More Light Presbyterians will participate in Transgender Day of Remembrance on November 20 to memorialize each person killed worldwide because of anti-transgender hatred and prejudice. March 2012 statistics from the Trans Murder Monitoring Project, a cooperation between Transgender Europe (TGEU) and the academic online magazine Liminalis, “shows an exponential increase in reported killings of trans people over the last four years.”
From the Trans Murder Monitoring Project:
The March 2012 update reveals a total of 816 reported killings of trans people in 55 countries worldwide from January 1st 2008 to December 31st 2011. The update shows an exponential increase in reported killings of trans people over the last four years. In 2008, 141 cases were reported, in 2009 213 cases, in 2010 214 cases, and in 2011 a shocking number of 248. These are mainly the reported cases that could be found through Internet research and cooperation with trans organizations and activists. In most countries, data on murdered trans people are not systematically produced and it is impossible to estimate the numbers of unreported cases.
The reasons for this increase might be manifold. Every year, TGEU’s TVT research team has improved its monitoring methods, started new collaborations with organizations that contributed their data, and received information from activists from many parts of the world. Also, the increase in the visibility of trans people and of trans issues in public discourse may have led to a better reporting of cases. However, the data also show also that there is no decrease, that the shocking amount of violence against trans people still poses a major problem and threat to trans people in many countries. The again alarming figures demonstrate once more that there is an urgent need to react to the violence against trans people and to seek mechanisms to protect trans people.
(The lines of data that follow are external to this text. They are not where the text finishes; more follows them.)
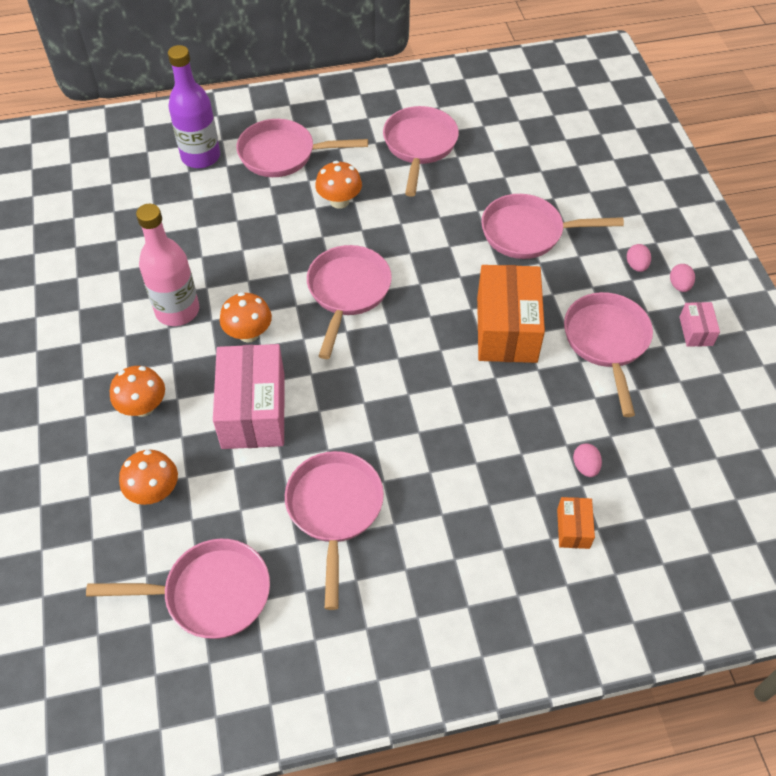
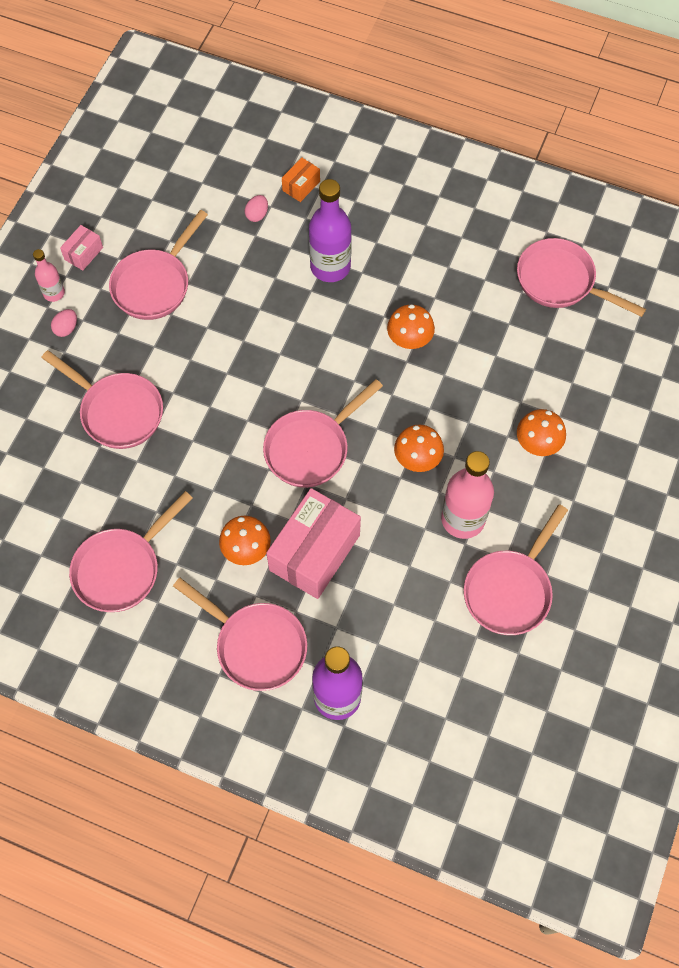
camera: 145 degrees left, 10 degrees up
(154, 491) = (562, 371): orange mushroom -> orange mushroom (409, 340)
(253, 411) = (455, 390): pink box -> pink box (314, 552)
(334, 510) = (445, 285): pink pan -> pink pan (510, 590)
(465, 457) = (330, 267): none -> purple bottle
(506, 329) = (216, 339): orange box -> none
(679, 285) = (54, 293): pink egg -> pink bottle

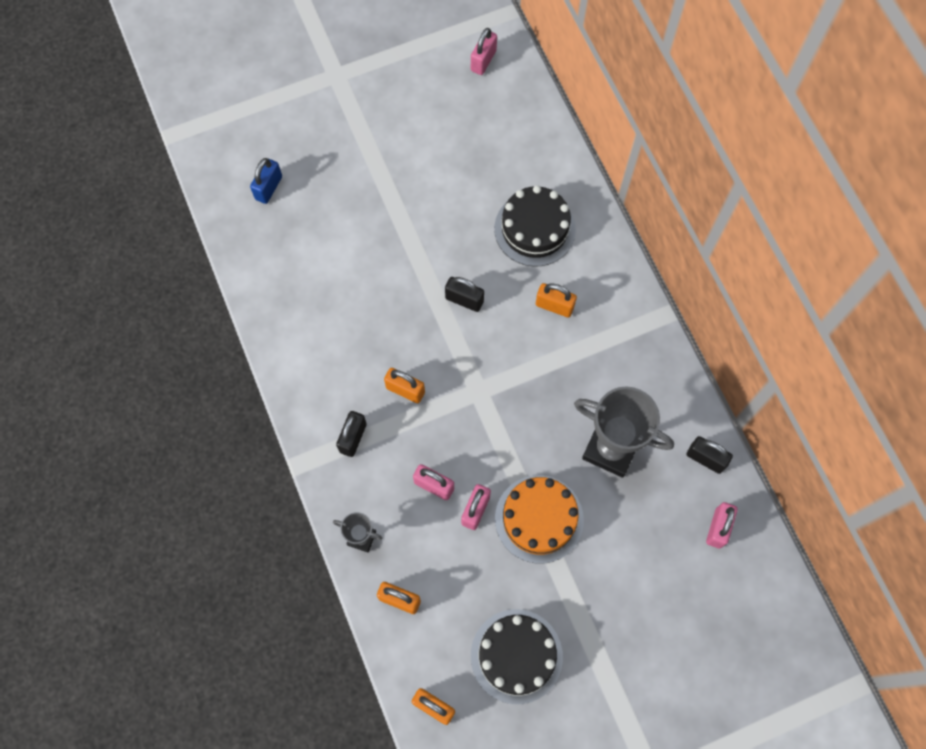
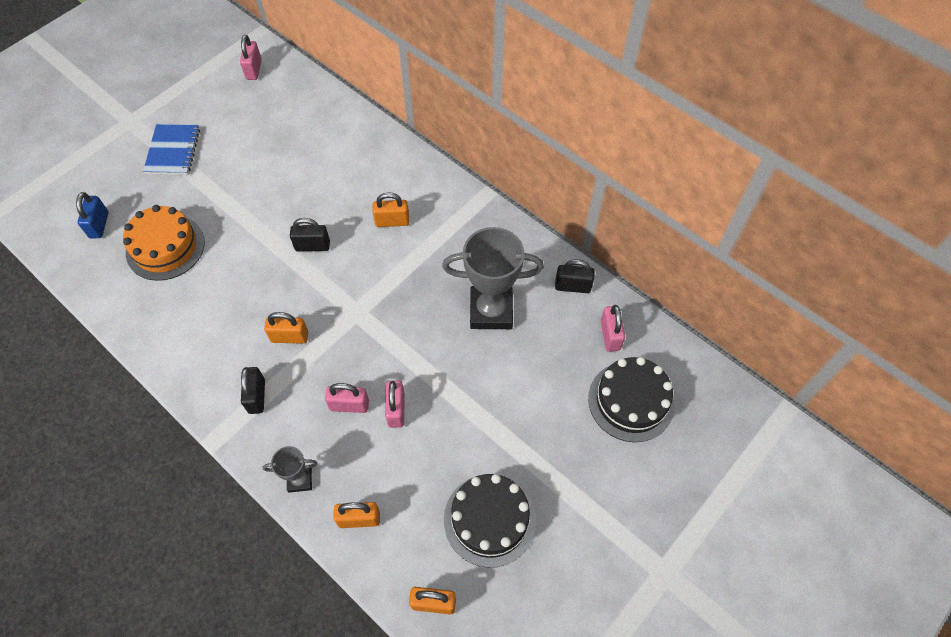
camera: 25 degrees left, 10 degrees down
(367, 130) = (173, 151): none -> blue notebook
(534, 229) = (349, 171): black cake -> black cake (631, 401)
(539, 519) = (456, 393): orange cake -> orange cake (165, 247)

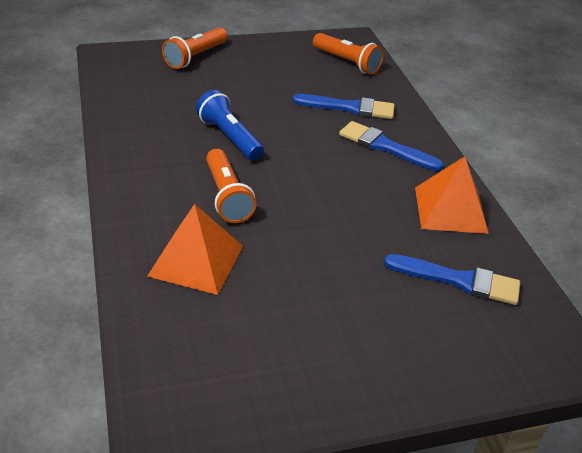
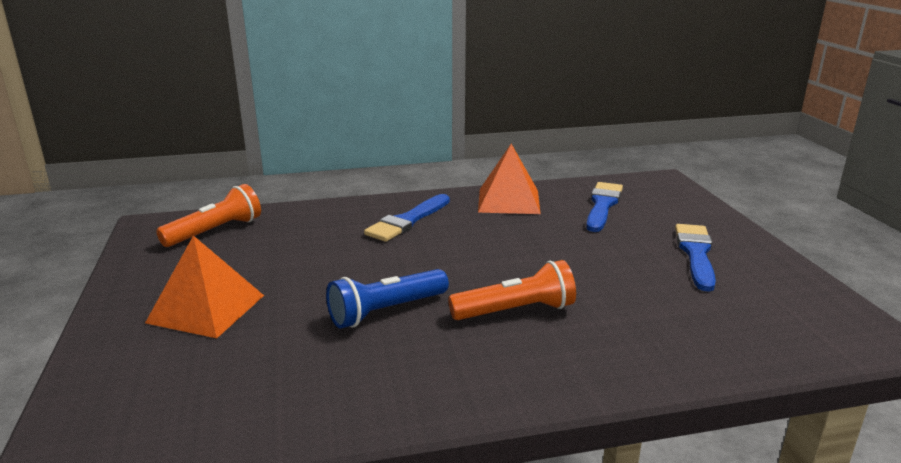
camera: 85 degrees left, 15 degrees down
(195, 57) = (135, 347): orange flashlight -> none
(196, 261) = (639, 328): orange pyramid -> orange pyramid (206, 308)
(349, 108) = (326, 235): blue brush -> blue brush (696, 254)

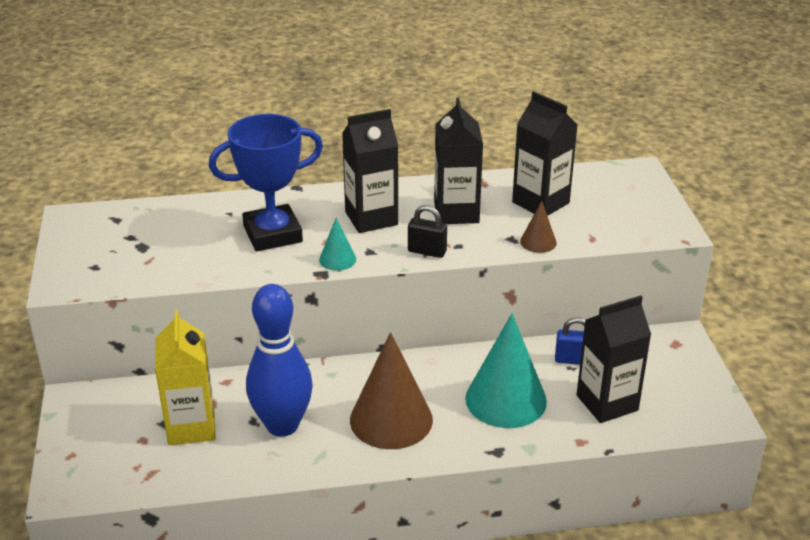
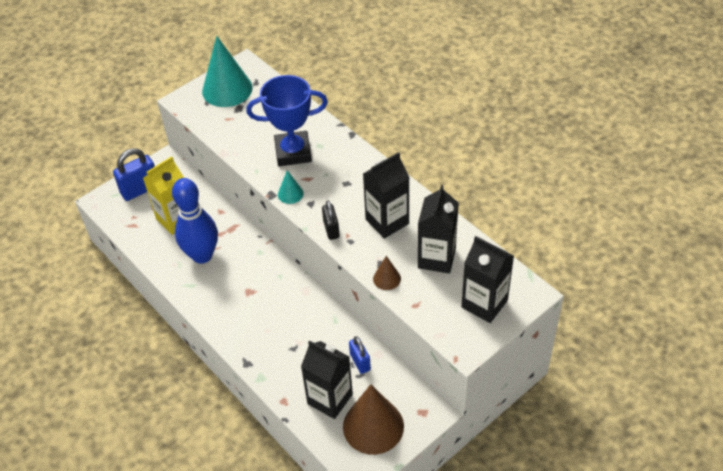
camera: 60 degrees right, 15 degrees up
(94, 441) = (140, 189): none -> blue padlock
(272, 234) = (293, 152): blue trophy -> blue trophy turned 45 degrees counterclockwise
(371, 218) = (346, 185): black carton -> black carton (484, 304)
(391, 419) = (239, 300): brown cone -> brown cone (373, 426)
(506, 399) = (295, 345): turquoise cone -> turquoise cone (227, 89)

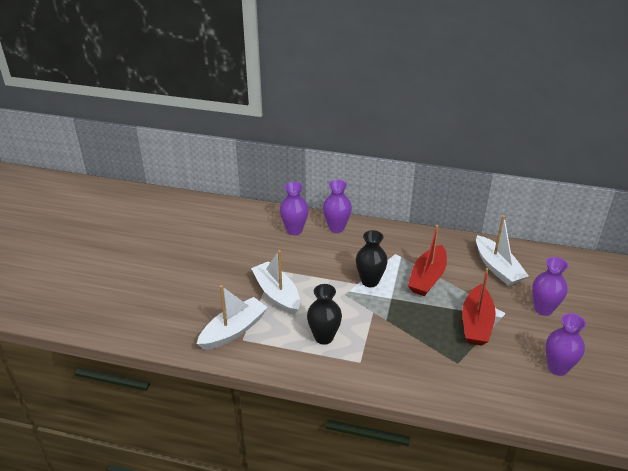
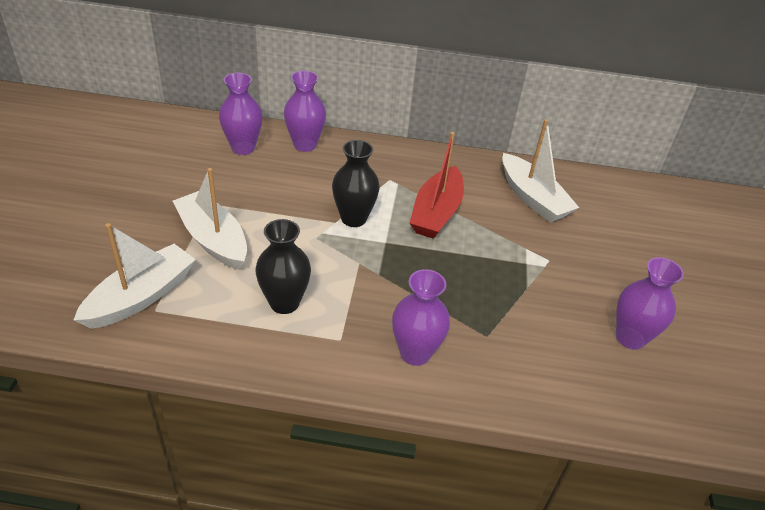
camera: 10 degrees left, 5 degrees up
(476, 323) = (510, 276): red boat -> none
(543, 309) = (600, 254): purple vase -> purple vase (415, 353)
Some international trans activists even started to introduce the term ‘transcide’ to reflect the continuously elevated level of deadly violence against trans people on a global scale.
Gay Star News reported last week about the murder of a 39 year old trans person stoned to death in the city of Aracaju, Brazil.
How People of Faith Can Make It Better
There is an urgent need to react to violence against trans people and to seek mechanisms to protect trans people. Here are four things your faith community can do.
- Find out if there are Transgender Day of Remembrance events in your area and actively participate in them. A listing of current events can be found at the International Transgender Day of Remembrance website.
- If there are no Transgender Day of Remembrance events in your area, work with the transgender community and offer to host an event at your congregation.
- Commit to teaching a Sunday school class or workshop on welcoming transgender people into your faith community. Make sure that the words transgender and/or gender identity are clearly expressed in your congregation’s statement of welcome.
- Work with organizations adding transgender protections into city, county, and state laws.
Pray for the Transgender Community
Alex McNeill wrote this prayer for Transgender Day of Remembrance in 2011:
To you o, God, who knit us together in our mother’s wombs, who through countless generations have called upon us to be transformed: to lay down our nets, to change our names, and to follow you with body and soul, I lift up in prayer those who were killed in the past year for choosing to express, rather than deny, their true selves.
God, we pray that our weeping be turned to resolve, that our anger be transformed to dedication, and that our helplessness be turned into tenacity to work for a world where we recognize everyone as fearfully and wonderfully made. God, stir us from placidness, shake us from complacency, and empower us to work for this world in your name. Amen.